Mafra wrote that Magellan's port was an isle with a circumference of 3-4 leagues or 9-12 nautical miles. "Y otro dia luego partió  [Magallanes]  de esta isla, y navegando su viage llego a otra isla que tendra de circuito de tres hasta cuatro leguas". ("And after another day he [Magellan] left this island [Homonhon], and sailing on his way arrived at another [Mazaua] three or four leagues in circumference.") Because the shape of the isle is almost circular, 3-4 leagues translate to an area of from 2,214 up to 3,930 hectares. In contrast, Limasawa is only 698 hectares. He also stated, they anchored west of the isle: "Esta isla tiene un puerto bueno a la parte del poniente della, y es poblada." ("This island called Mazaua has a good harbor on its western side, and is inhabited"). Mazaua is officially, by Philippine law, declared as the island of Limasawa, an isle without anchorage, and the port is located east of the island. Mafra's most clarifying testimony is that Mazaua was 15 leagues, roughly , below Butuan in 1521 which in Pigafetta's map, and text is a larger geographical conception than the present-day map. The land area starts from present day Surigao, and extends all the way to Zamboanga del Norte. Mafra writes in Spanish: "De este Señor de Maçagua" [Rajah Siaiu] "supo Magallanes que en una provincia que se llamaba Butuan que es en la isla de Mindanao que es de la parte del norte della quince leguas de Maçagua habia gran cantidad de oro."  ("From the chief of Mazaua" Rajah Siaiu "Magellan learned that a province called Butuan, on the island of Mindanao, which is somewhere fifteen leagues to the north of Mazaua, possessed a large quantity of gold.") This puts the port of Mazaua at 9° N, the exact latitude for it by the Genoese Pilot, one of those who wrote an eyewitness document. All these information revolutionize geographical conception of Mazaua. Limasawa, which has been affirmed thrice by the Philippines' National Historical Institute, to be Mazaua is rectangular in shape, 698 hectares in area, and is reached by a track that is not drawn by any of the document. What is most telling is that Limasawa has no anchorage, As stated by the coast pilot, "Limasawa is fringed by a narrow, steep-to reef, off which the depths are too great to afford anchorage for large vessels."

The mysterious isle
Armed with the insight from Mafra's information, a team of archaeologists led by a geomorphologist went to work to validate the theory Mazaua is in 9°N. In January 2001, an incredible discovery met the earth scientists: the geo-political entities composed of Pinamanculan and Bancasi inside Butuan in northern Mindanao was in fact an island.
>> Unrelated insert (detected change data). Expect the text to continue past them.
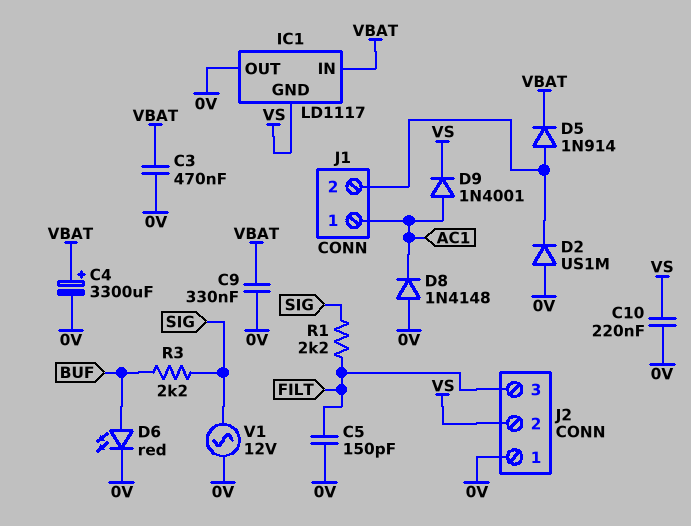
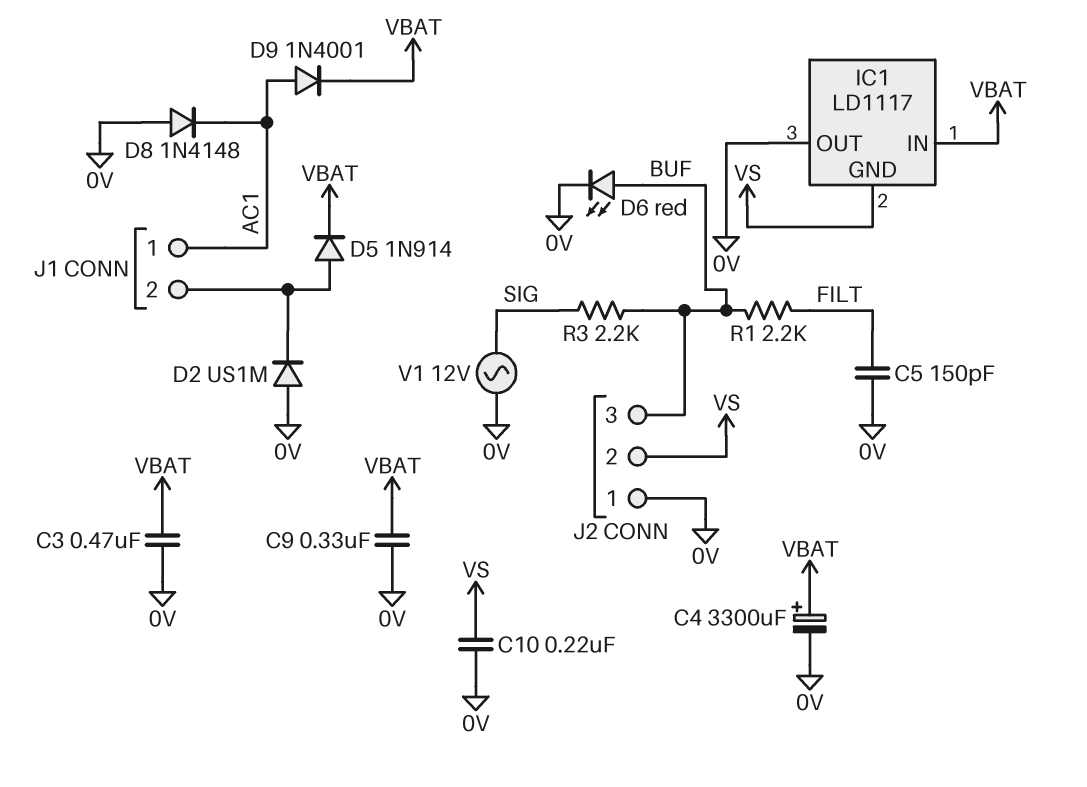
D9: diode 1N4001 (A AC1, K VS) -> diode 1N4001 (A AC1, K VBAT)
J2 pin 3: FILT -> BUF
R1: 2.2k (FILT, SIG) -> 2.2k (BUF, FILT)

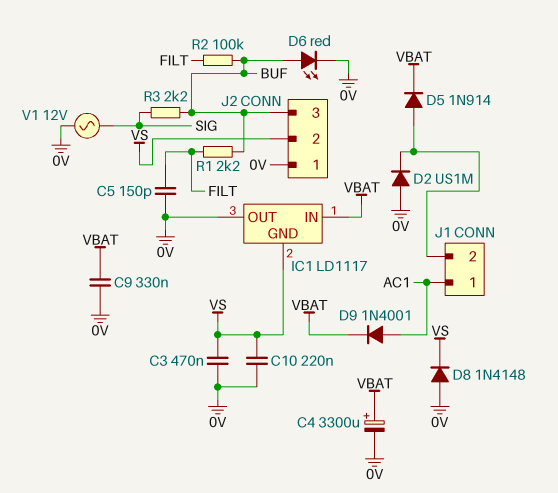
C3: 470nF (0V, VBAT) -> 470nF (0V, VS)
D8: diode 1N4148 (A 0V, K AC1) -> diode 1N4148 (A 0V, K VS)
R2: none -> 100k (BUF, FILT)

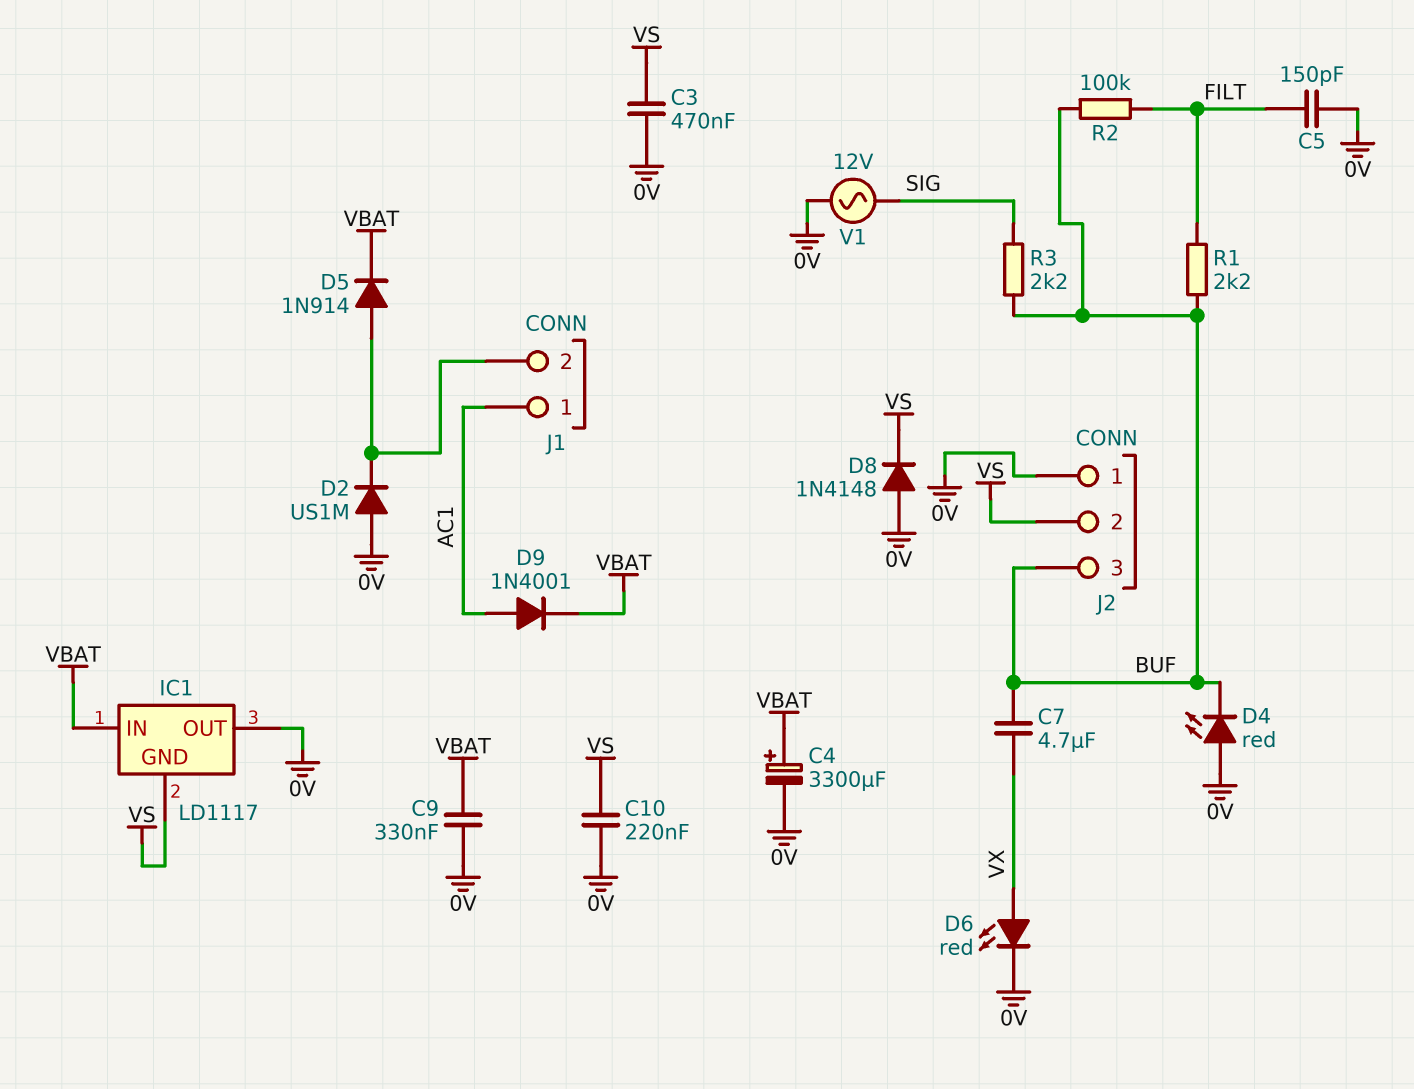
C7: none -> 4.7uF (BUF, VX)
D4: none -> LED red (A 0V, K BUF)
D6: LED red (A BUF, K 0V) -> LED red (A VX, K 0V)

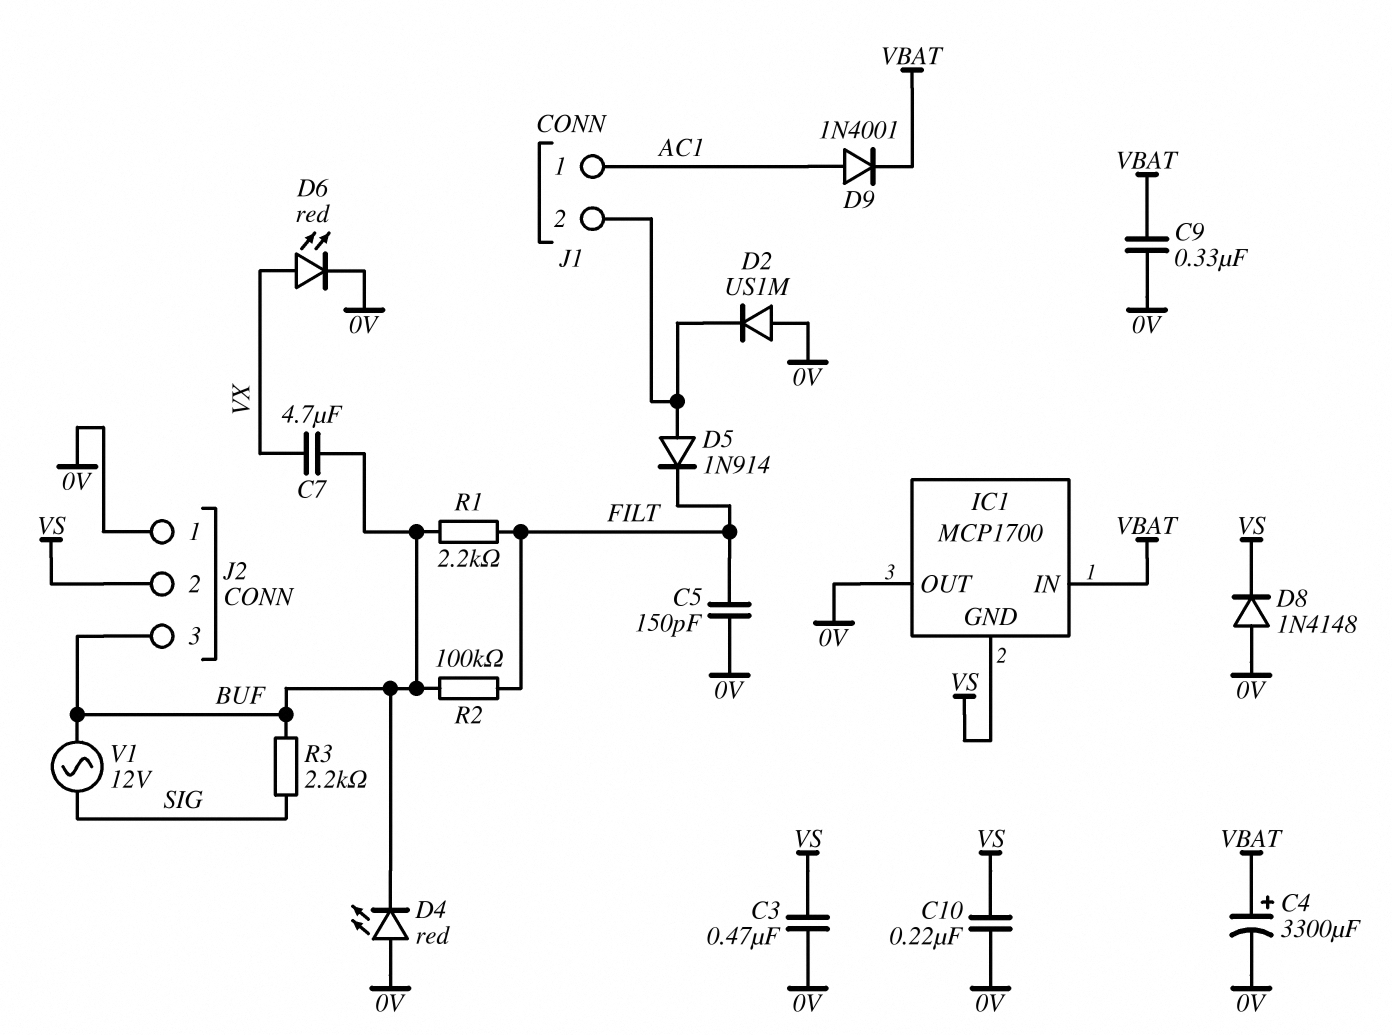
D5: diode 1N914 (A J1/2, K VBAT) -> diode 1N914 (A J1/2, K FILT)
IC1: LD1117 -> MCP1700
V1: AC 12V (0V, SIG) -> AC 12V (BUF, SIG)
From that point on the archaeologists went to work to find artefacts that would identify the isle as the port of Magellan. Age of contact ceramics, disarticulated human bones have been found that show the isle was inhabited before the Spanish arrival. Corroded iron, metal bracelets, and a brass pestle have been dug up that however have yet to be dated. The excavation was done in places outside the suspected village where the indigenous tribes of Mazaua had lived.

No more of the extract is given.